The other important thing David is in family law precedents don't matter so much. Each case is on its merits. So all you need to do is establish that the ex is stopping you seeing the child and that there is no justification for it.
And - you can send yourself bonkers reading over old cases for precedents. Kinda worth doing to help you get your head around what is likely to happen. Also, you can learn a bit of strategy from others. More often from their mistakes. Here is a search I did to try and help you.
So in this case we see both parents behaving like pork chops
I've pasted a few bits below to save you reading it all (4.5.6 are exact wording from the case - not my words)
- This is a very sad case. Since separation, all of the children have lived with their father and become estranged from their mother. To an extraordinary extent, the parents have allowed their wish to hurt each other to overwhelm their wish to foster the wellbeing of their children. The parents have engaged in attack and counter-attack without regard to the impact on their children.
- It is well established that children in high conflict separations, such as this one, are at grave risk of suffering long-term psychological damage. [X] is at particular risk, as she is very young and still developing psychologically. Even before separation, [X] suffered from anxiety. Her continuing high levels of anxiety have been recently confirmed by the independent family consultant, Ms J.
- None of the children presently have a relationship with their mother. As will be seen, the mother’s behaviour towards the children or some of them has been in some ways neglectful and abusive. However, her behaviour was at the lower end of the spectrum and was no where near the level of those cases where the court orders that there be no contact between a parent and child or that communication between a parent and child be only by way of letters, cards and gifts. The children in this case would all benefit from having a relationship with their mother and spending time with her.

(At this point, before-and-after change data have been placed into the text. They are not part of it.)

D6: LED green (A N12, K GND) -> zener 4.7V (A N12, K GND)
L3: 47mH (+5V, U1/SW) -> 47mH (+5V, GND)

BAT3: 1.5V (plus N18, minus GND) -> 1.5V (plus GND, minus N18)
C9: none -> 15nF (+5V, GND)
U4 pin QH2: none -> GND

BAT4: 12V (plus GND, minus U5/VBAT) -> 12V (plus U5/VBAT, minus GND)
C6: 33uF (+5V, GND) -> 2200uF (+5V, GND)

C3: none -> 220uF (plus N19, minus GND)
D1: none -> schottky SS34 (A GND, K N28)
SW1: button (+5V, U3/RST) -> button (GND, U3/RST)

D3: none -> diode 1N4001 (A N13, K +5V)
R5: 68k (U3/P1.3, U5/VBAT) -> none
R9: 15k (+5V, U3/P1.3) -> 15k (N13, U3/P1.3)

Lesson here- Just because the ex is a pork chop doesn't mean you should be one too...
Here is a case where the mum was found to be a pork chop - She did accuse dad of being a pedophile for the sole purpose of stopping him seeing his kid. Dad was a human, not a pork chop. Mum refused access
Dad wound up with sole parental responsibility and mum had weekend access. Lesson here - even in the face of the most extreme accusations - stay calm.

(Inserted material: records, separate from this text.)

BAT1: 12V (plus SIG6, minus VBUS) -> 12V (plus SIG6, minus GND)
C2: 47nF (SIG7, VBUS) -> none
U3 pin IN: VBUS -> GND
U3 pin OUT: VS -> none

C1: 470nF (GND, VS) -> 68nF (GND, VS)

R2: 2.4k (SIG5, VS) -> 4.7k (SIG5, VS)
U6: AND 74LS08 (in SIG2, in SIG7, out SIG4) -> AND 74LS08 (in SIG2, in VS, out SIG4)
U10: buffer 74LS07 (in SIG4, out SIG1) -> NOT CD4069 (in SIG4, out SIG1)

Palmeter & Kagan [2019] FCCA 2298 (18 December 2019)
Sorry old mate - I got a bit carried away reading this and didn't not any particular paragraphs of interest. WOW what some folk will do to stop a parent seeing their kid...
So I changed my search to " refusing to facilitate access contravention " in the austlII database. That means there are court orders in place - but one parent isn't complying.

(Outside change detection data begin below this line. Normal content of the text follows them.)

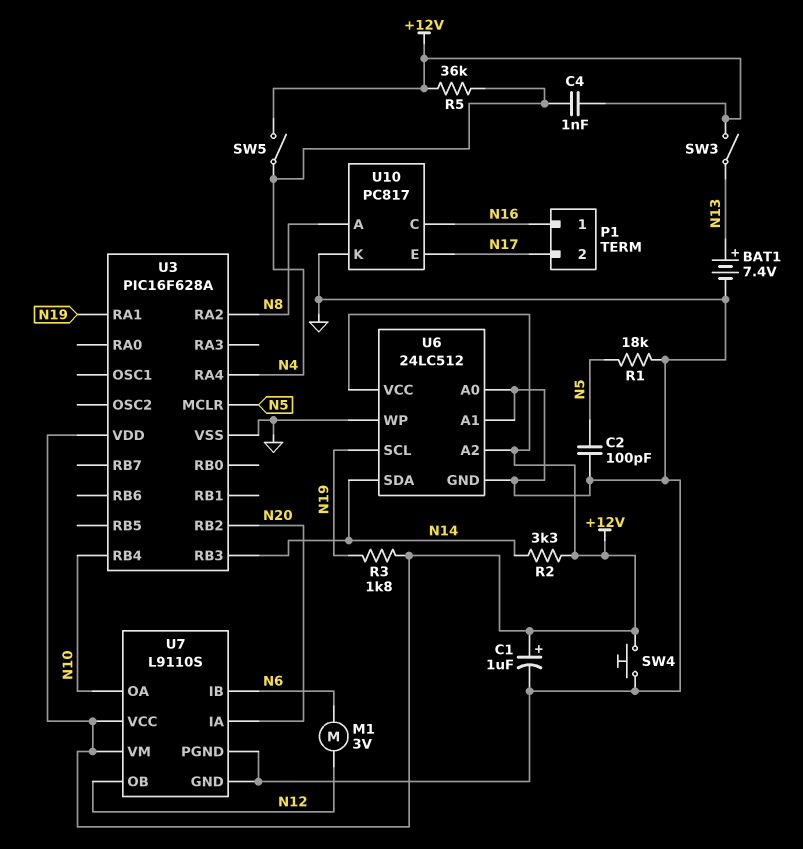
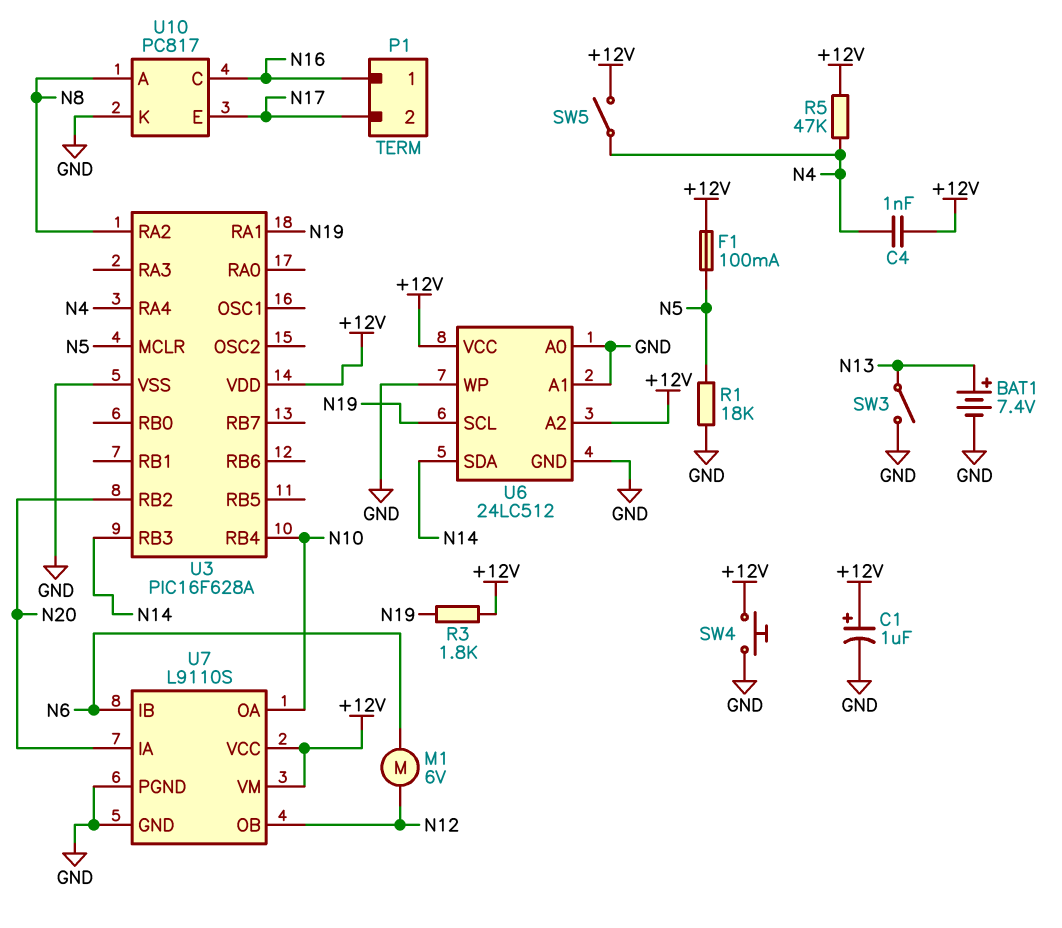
C2: 100pF (GND, N5) -> none
F1: none -> 100mA (+12V, N5)
M1: motor 3V (N6, N12) -> motor 6V (N6, N12)
R2: 3.3k (+12V, N14) -> none
R5: 36k (+12V, N4) -> 47k (+12V, N4)
SW3: switch (+12V, N13) -> switch (GND, N13)

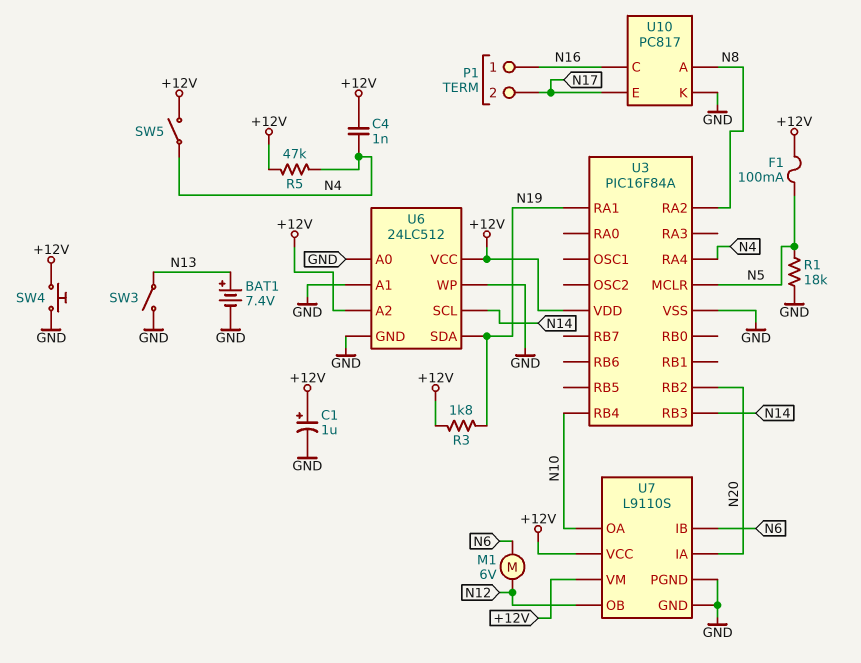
U3: PIC16F628A -> PIC16F84A
U6 pin SCL: N19 -> N14
U6 pin SDA: N14 -> N19

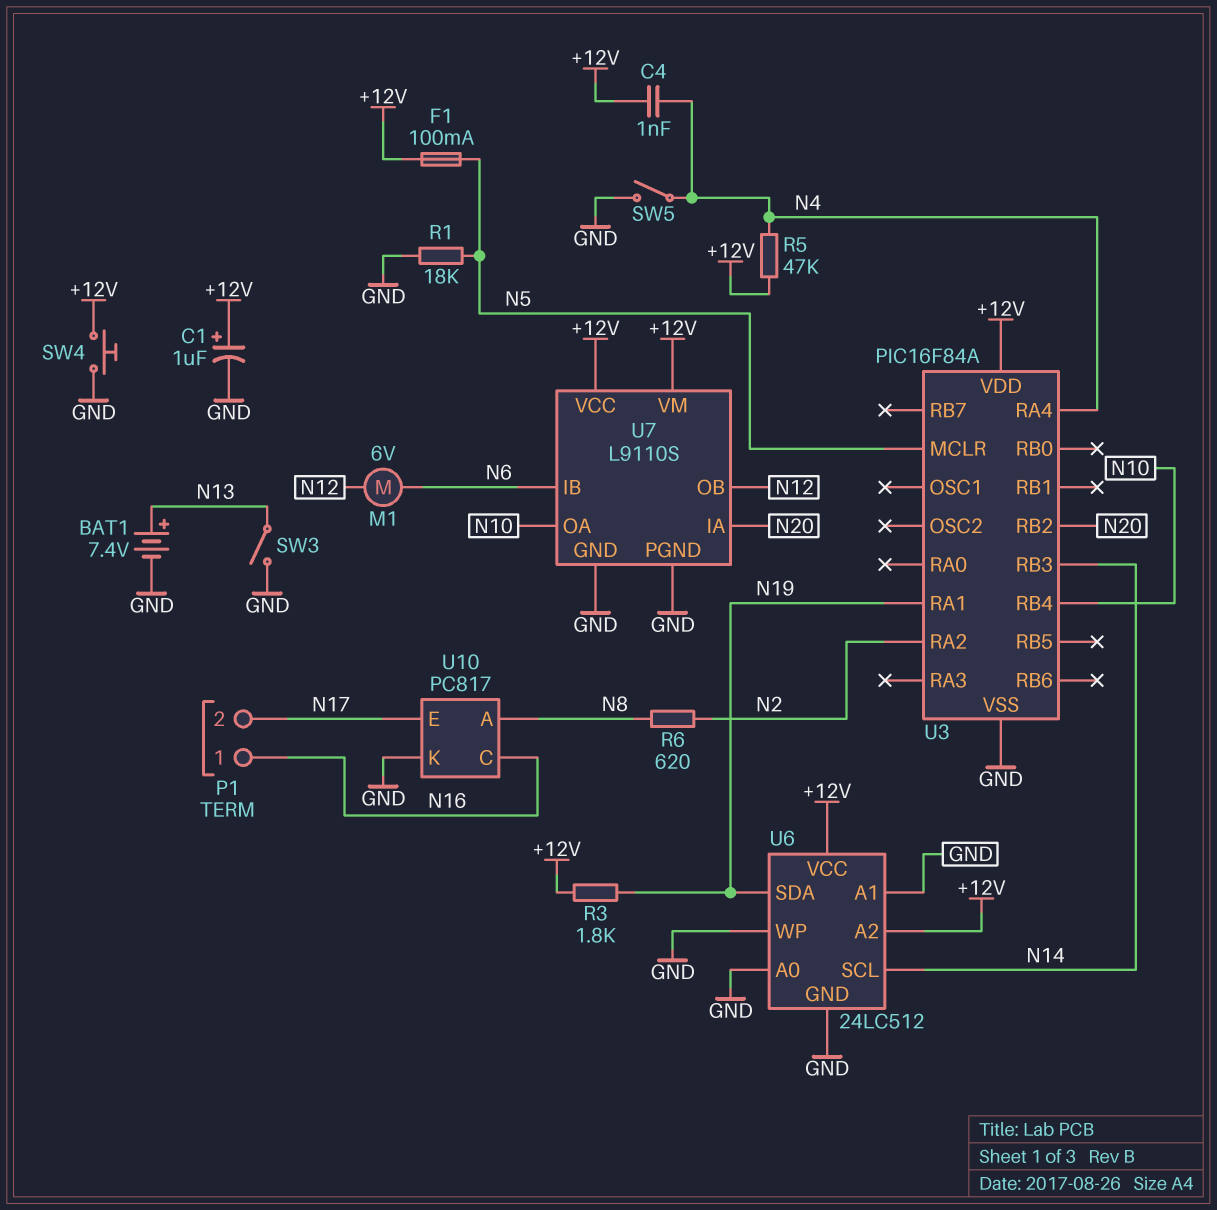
R6: none -> 620 (N2, N8)
SW5: switch (+12V, N4) -> switch (GND, N4)
U3 pin RA2: N8 -> N2

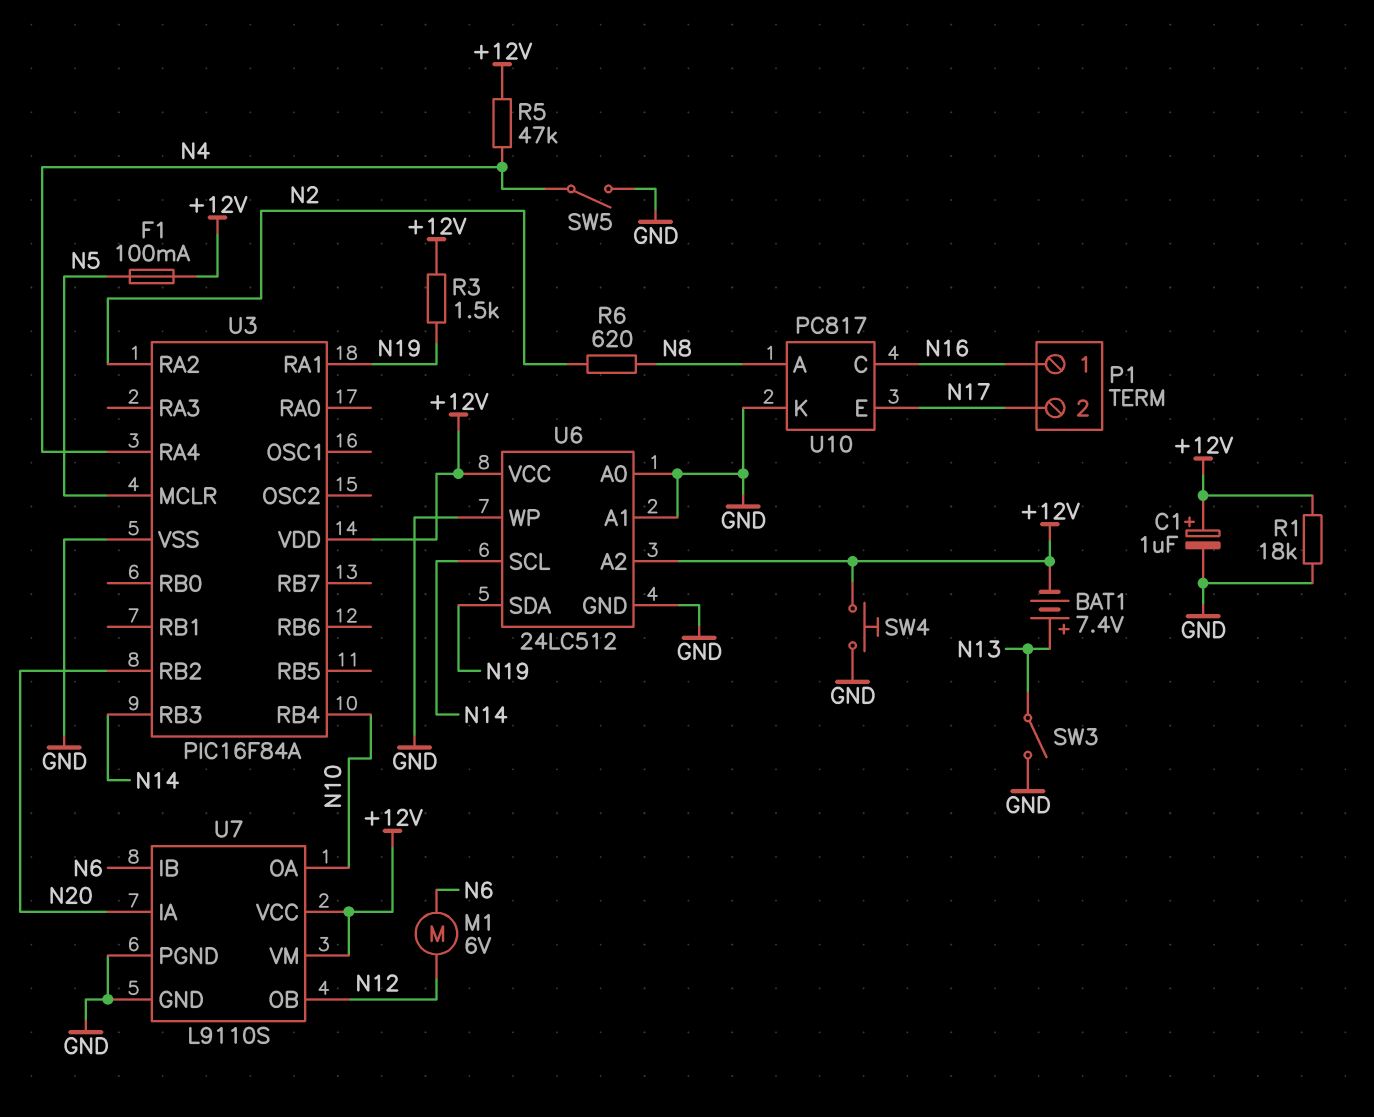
BAT1: 7.4V (plus N13, minus GND) -> 7.4V (plus N13, minus +12V)
C4: 1nF (+12V, N4) -> none
R1: 18k (GND, N5) -> 18k (+12V, GND)
R3: 1.8k (+12V, N19) -> 1.5k (+12V, N19)

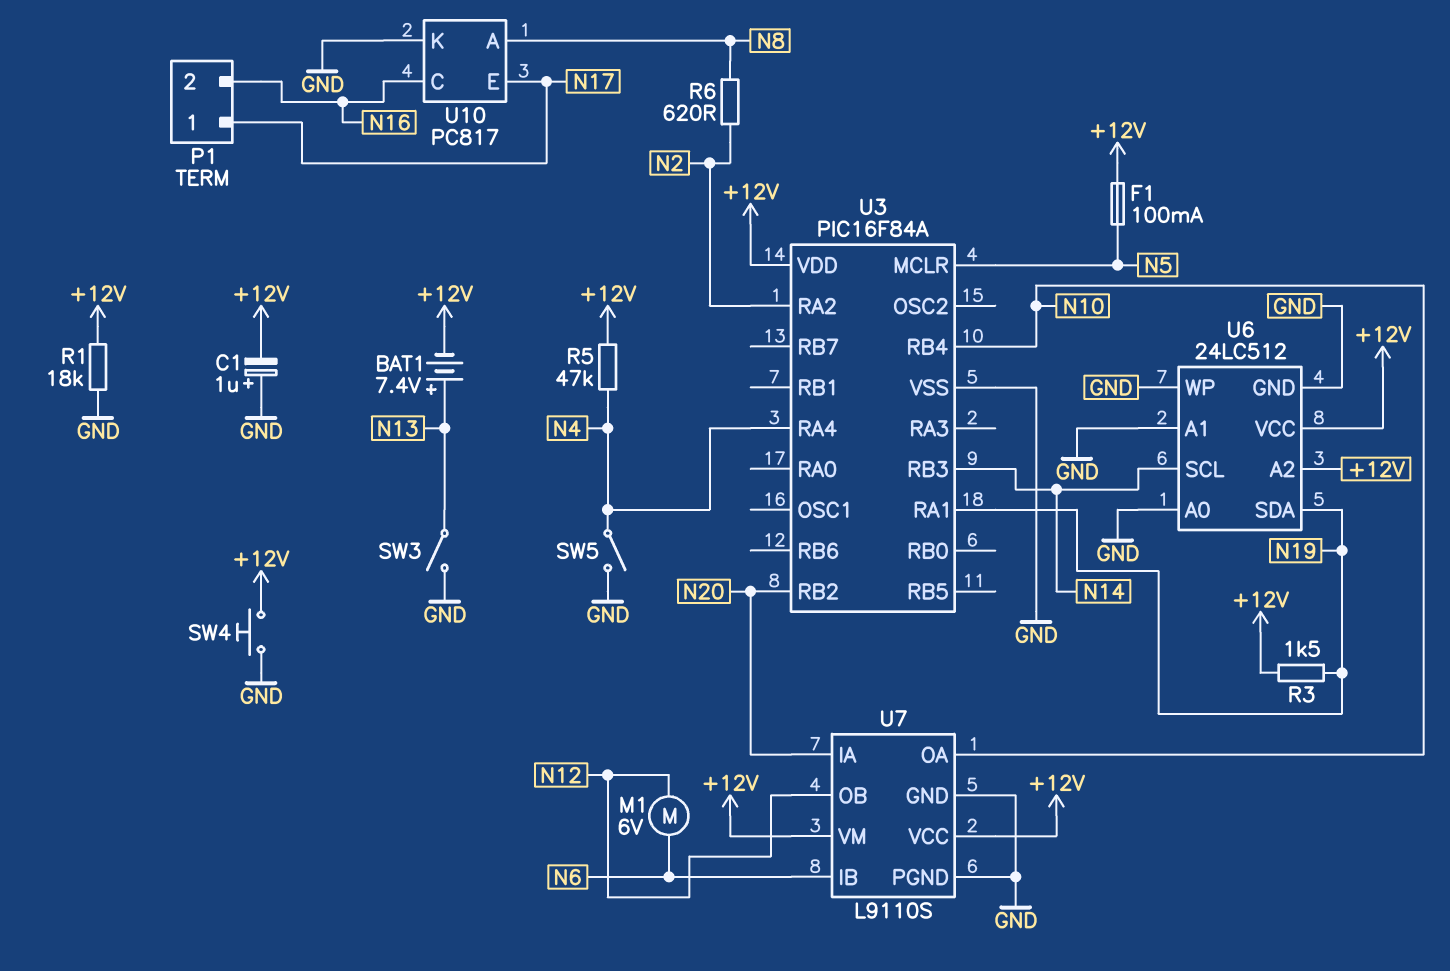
C1: 1uF (plus +12V, minus GND) -> 1uF (plus GND, minus +12V)
P1 pin 1: N16 -> N17
P1 pin 2: N17 -> N16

https://www.austlii.edu.au/cgi-bin/...y=refusing+to+facilitate+access+contravention
I had a read of a few of them. I think you'll find this one interesting as it has similarities to the situation you described.
This one is also worth a read.
If nothing else read para 127
I'd also like to apologize to the cuts of meat mentioned earlier... This one is a doozy- She takes the cake... She refused access because of an alleged / but unproven bite. She then went on to try to get an avo against dad because of the 'bite' even though a dr suggested if there was a bite it was a child not an adult. Clearly, it couldn't be the dad that bit the kid.. BUT an avo would serve the purpose of stopping the dad from seeing the child.. she also tried to insist that she had the right to request another judge hear the case... she is just a nutter.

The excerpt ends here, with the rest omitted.